Key facts
- U.S. airlines are projected to save over $40 billion annually on jet fuel.
- The drop in fuel costs is linked to a US-Iran peace deal and subsequent fall in oil prices.
- Jet fuel prices have fallen to $2.85 per gallon.
- Airlines are unlikely to reduce airfares, instead using savings to stabilize balance sheets.
- Domestic airfares have risen 34.1% from a year earlier.
U.S. airlines are positioned to save over $40 billion annually on jet fuel as prices have fallen sharply following a US-Iran peace deal. Brent crude dropped to $79.22 per barrel, and jet fuel spot prices decreased to $2.85 a gallon from $4.88.

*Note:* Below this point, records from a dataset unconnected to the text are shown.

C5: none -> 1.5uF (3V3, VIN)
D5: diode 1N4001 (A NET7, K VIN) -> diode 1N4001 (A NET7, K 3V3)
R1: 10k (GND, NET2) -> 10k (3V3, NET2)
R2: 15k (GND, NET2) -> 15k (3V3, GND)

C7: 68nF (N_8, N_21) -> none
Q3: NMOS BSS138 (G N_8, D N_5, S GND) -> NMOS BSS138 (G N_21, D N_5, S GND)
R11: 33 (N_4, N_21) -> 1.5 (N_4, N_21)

This significant reduction in fuel costs comes after airlines faced substantial extra expenses earlier in the year, with jet fuel prices rising three times faster than ticket prices. The International Air Transport Association had previously warned that escalating fuel costs would halve global airline net profits. However, unlike in past oil price downturns, airlines are not expected to pass these savings on to consumers.

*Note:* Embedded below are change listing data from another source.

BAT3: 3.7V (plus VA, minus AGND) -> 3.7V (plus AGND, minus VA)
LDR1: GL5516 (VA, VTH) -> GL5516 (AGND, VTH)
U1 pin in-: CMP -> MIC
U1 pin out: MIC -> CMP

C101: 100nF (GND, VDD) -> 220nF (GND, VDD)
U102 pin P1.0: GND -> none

According to Raymond James, average domestic airfares booked a week before travel were up 9% week-over-week and 34.1% from a year earlier as of June 8. The current market dynamics, including tight airport capacity, aircraft delivery delays, and weaker low-cost carriers, are expected to limit fare reductions. Domestic airline capacity growth is projected to be only 0.4% year-over-year in the third quarter, a significant decrease from earlier expectations.